Samuel Ward, the protagonist of The Oakmont Project novel, is an aging farmhand caught between family, work, and a massive California wildfire crawling it’s way north out of Arizona.

Sam grew up in a working class family where poverty was known, but not understood. No matter how hard his parents worked, they remained poor. His father, a veteran of the Iraqi War, fell hard into the bottle—a result of his time fighting in the Middle East, living in the rural Oakmont Valley, and the hardships he himself endured as a child. His father’s alcoholism eventually translated to violence. Knowing if she did not leave them that she would eventually end up dead, Sam’s mother fled in the dead of night. His father and the violence that would come after a night of drinking was now his problem to deal with.
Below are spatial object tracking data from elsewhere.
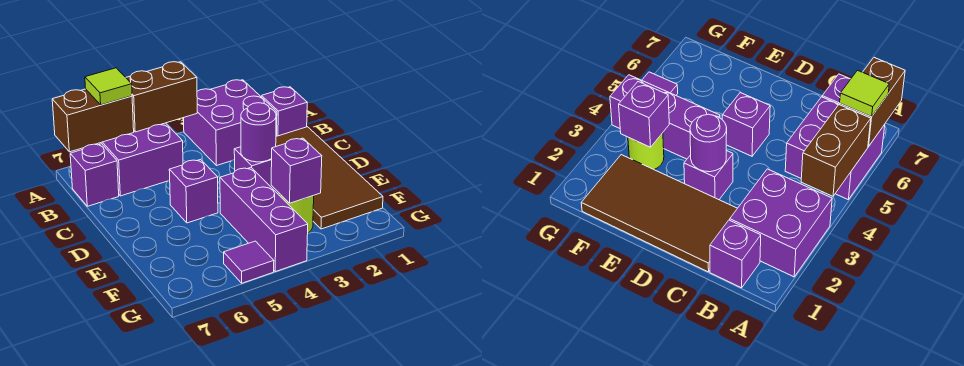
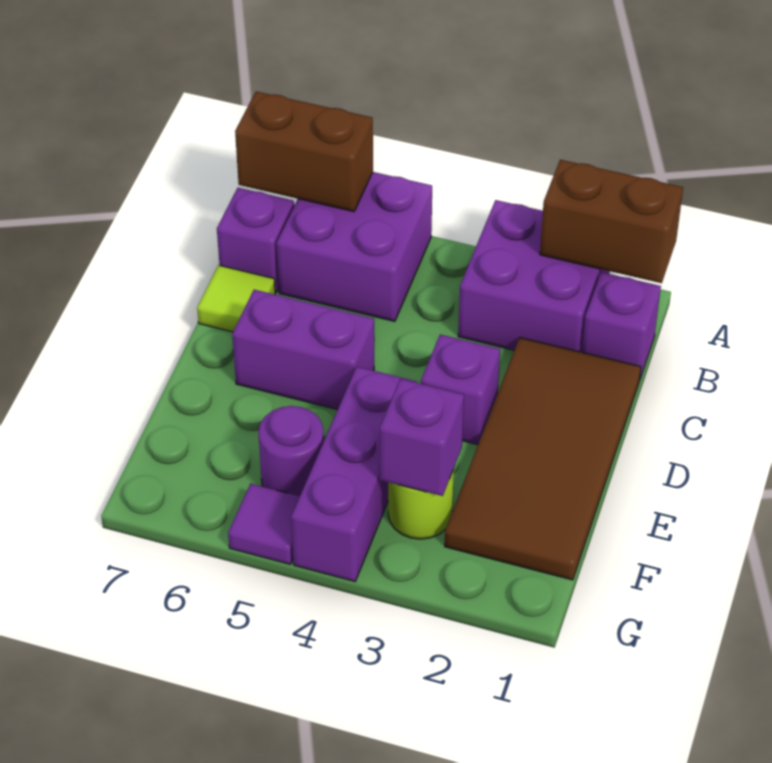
brown brick A4:A5 level 2 -> brown brick A1:A2 level 2
lime tile A6 level 3 -> lime tile C7 level 1
purple round brick D3 level 2 -> purple round brick F5 level 1
purple brick D5 level 1 -> purple brick D5:D6 level 1

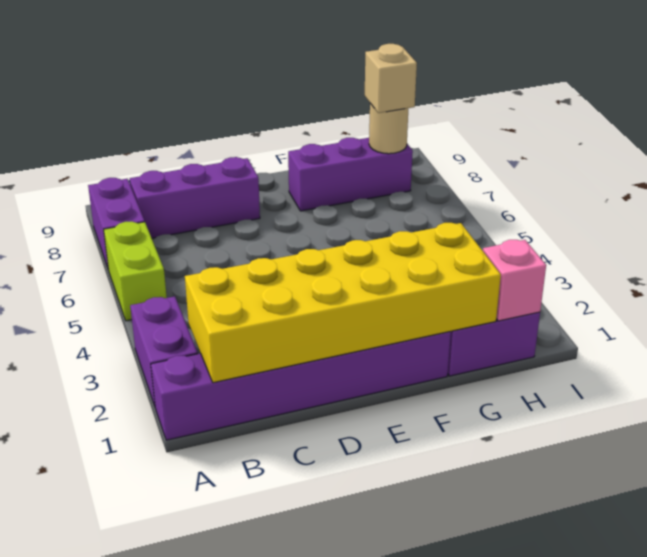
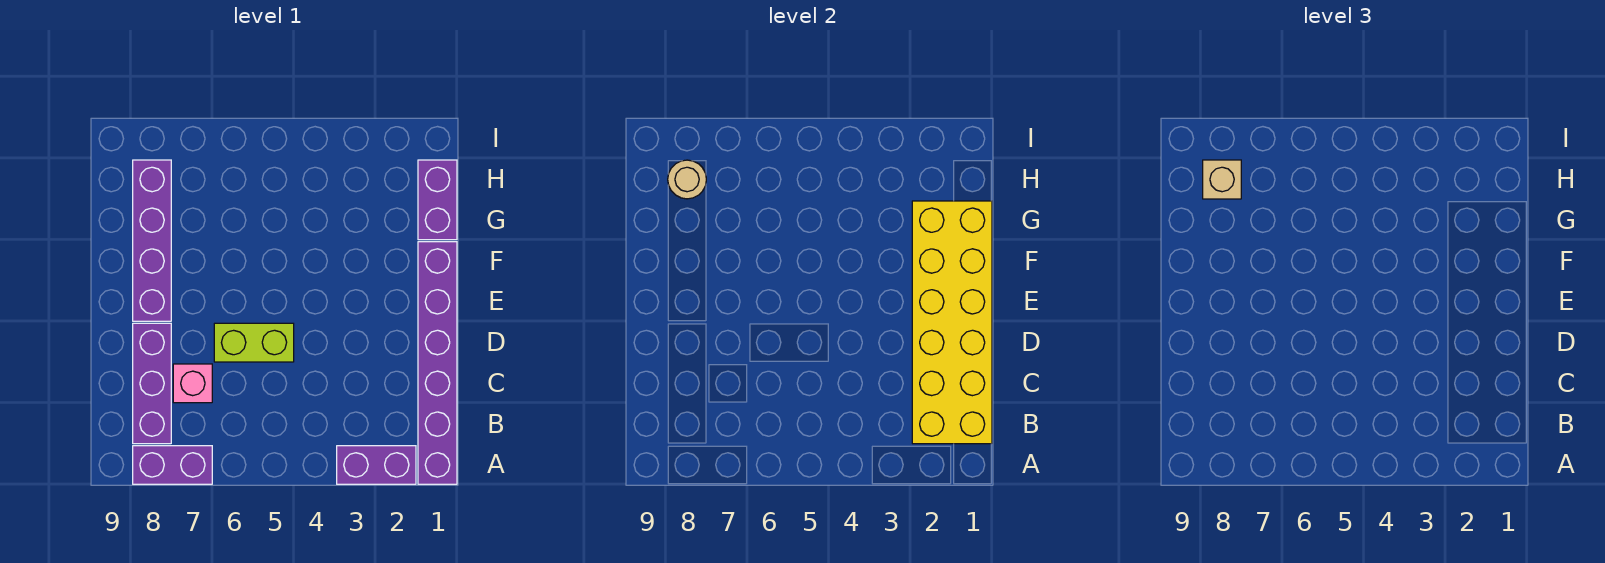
lime brick A5:A6 level 1 -> lime brick D5:D6 level 1
purple brick F8:H8 level 1 -> purple brick E8:H8 level 1
pink brick H1 level 2 -> pink brick C7 level 1

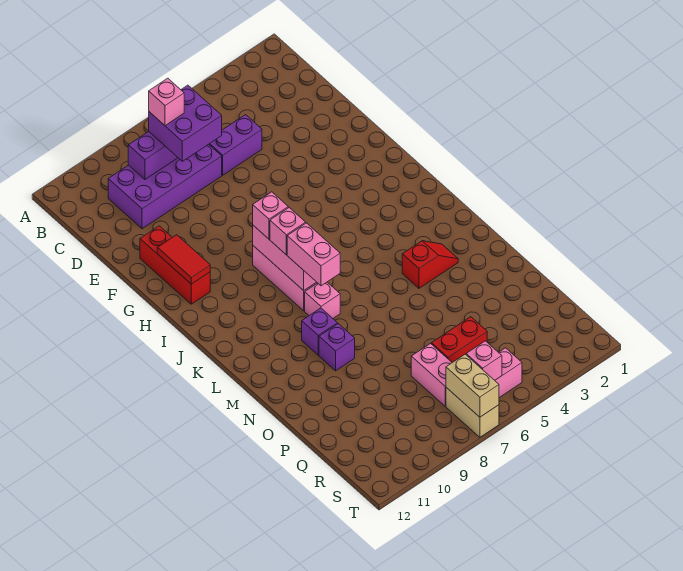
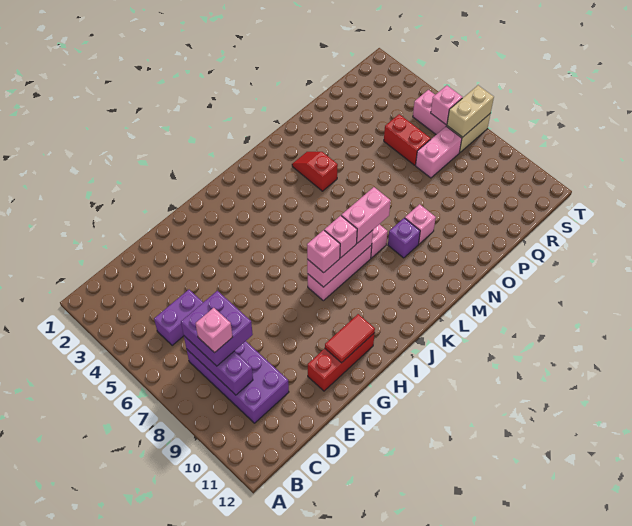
purple brick D5:D6 level 1 -> purple brick C5:D5 level 1
purple brick N9 level 1 -> pink brick N9 level 1

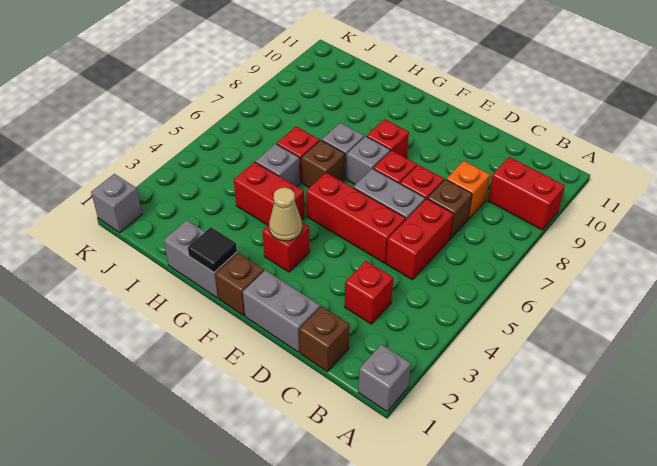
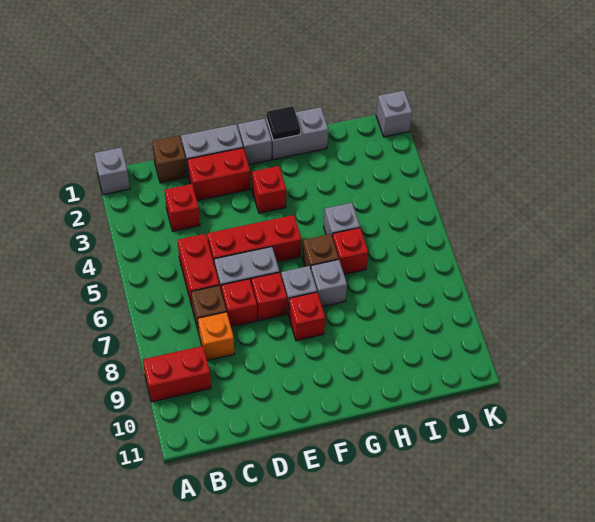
brown brick F1 level 1 -> grey brick F1 level 1
tan cone F3 level 2 -> none
red brick G4:H4 level 1 -> red brick D2:E2 level 1

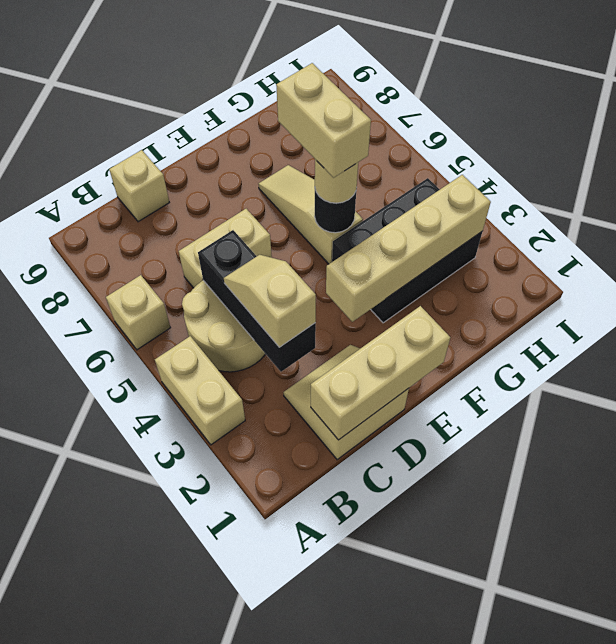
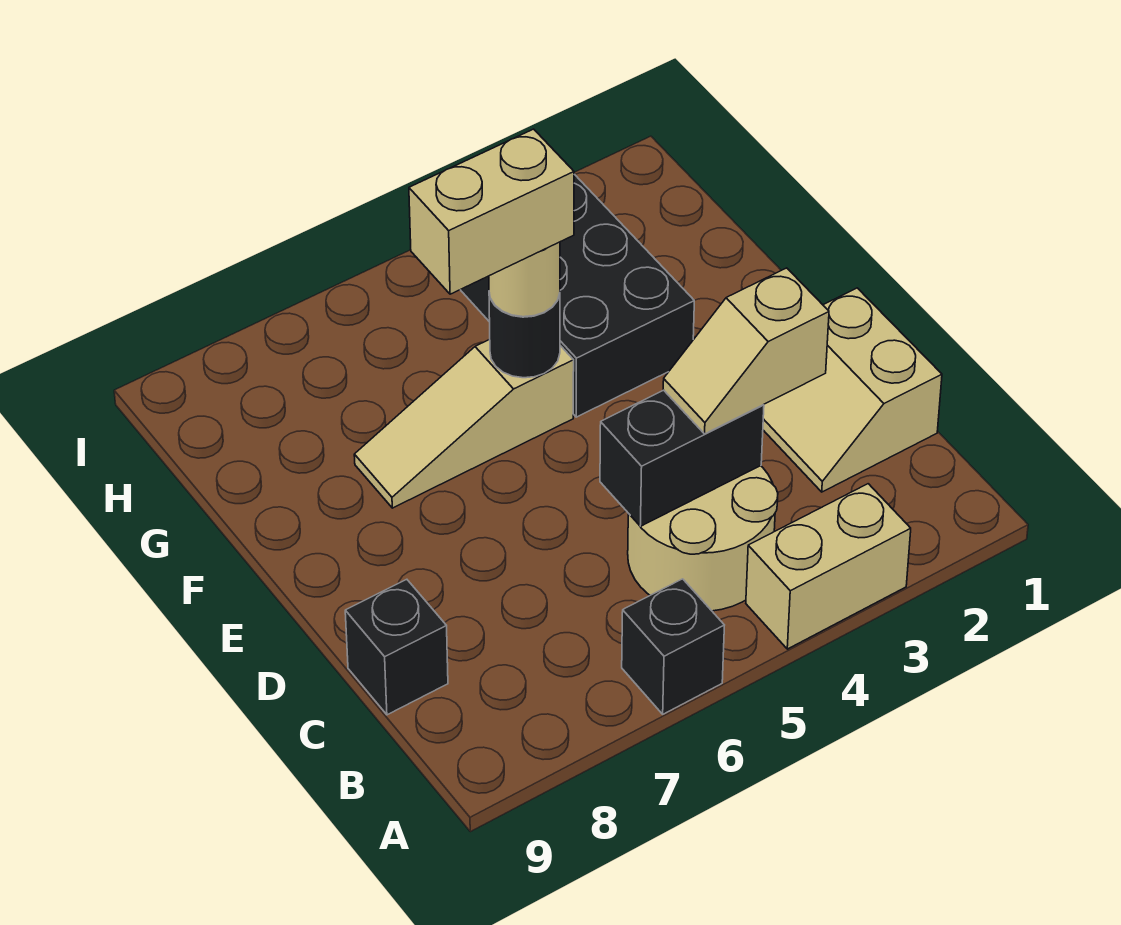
tan brick A6 level 1 -> black brick A6 level 1
tan brick C1:E1 level 2 -> none
black brick C3:C5 level 2 -> black brick C4:C5 level 2
tan brick C6:D6 level 1 -> none
tan brick C9 level 1 -> black brick C9 level 1
tan brick E3:H3 level 2 -> none

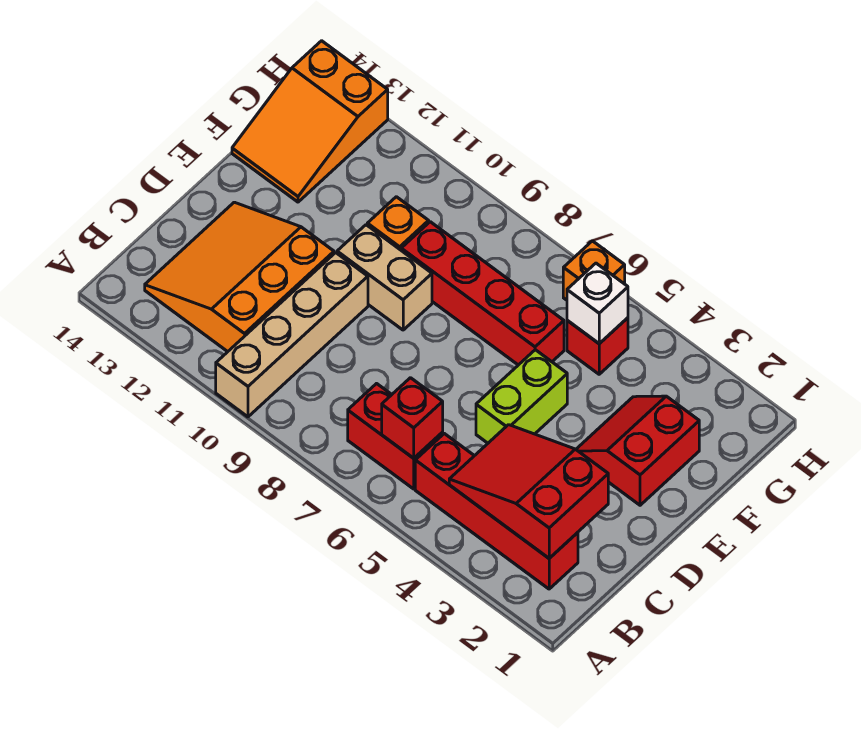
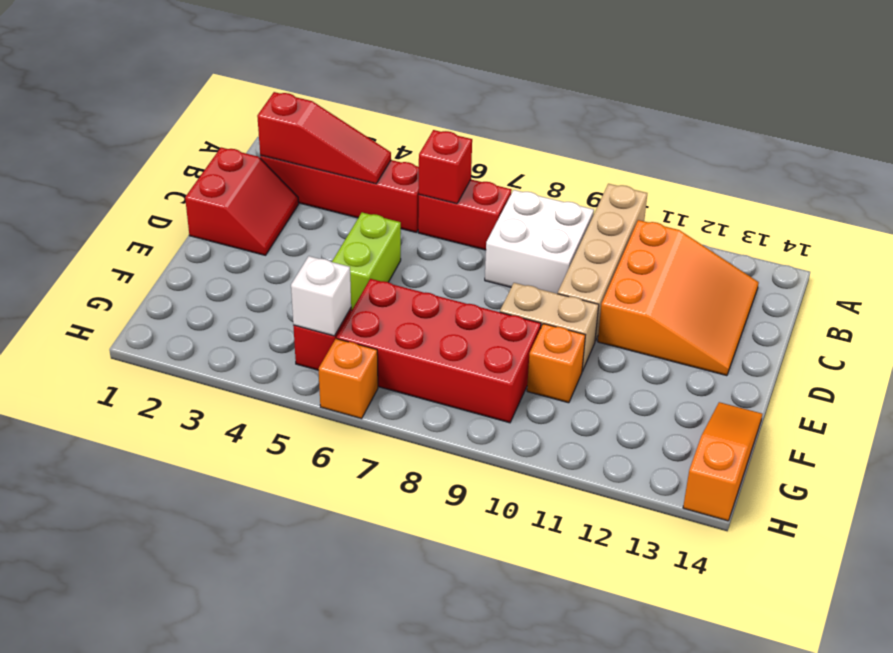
red slope B2:C4 level 2 top 2 -> red slope B2:B4 level 2 top 2
none -> white brick B8:C9 level 1
red slope E2:F3 level 1 top 2 -> red slope C1:D2 level 1 top 1
red brick F6:F9 level 1 -> red brick F6:G9 level 1
orange slope F13:H14 level 1 top H -> orange slope F14:H14 level 1 top H

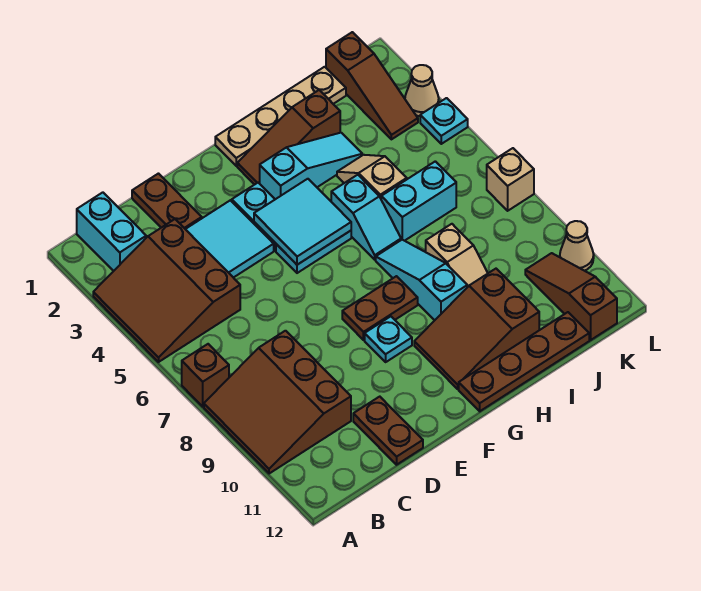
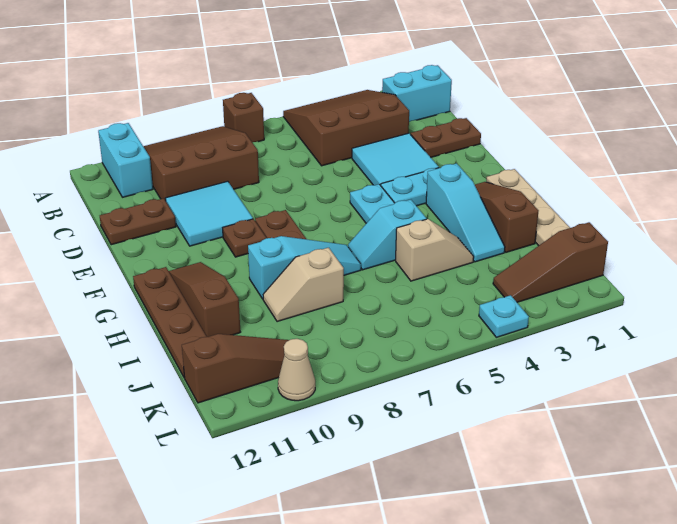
cyan tile F4:G5 level 2 -> cyan tile D9:E10 level 1
cyan plate F9 level 1 -> brown plate F9 level 1
brown slope G10:I11 level 1 top I -> brown slope G11:I11 level 1 top I
cyan brick I6:J6 level 1 -> cyan brick A11:B11 level 1
tan cone L3 level 1 -> none
tan brick L7 level 1 -> none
As an adult, we find Sam cold and isolated from the town of Oakmont. Even now he cannot forgive them for turning a blind eye to him when he was a child and would show up to school with a broken nose or a fat lip. Instead, he only confides in his wife, Isadora Ward, vowing never to be anything like the man who raised him.

Following the wildfires which decimate the surrounding Valley, Sam must confront his demons and come to terms with those who pretended to care, but cast their gaze away from the bloodied child.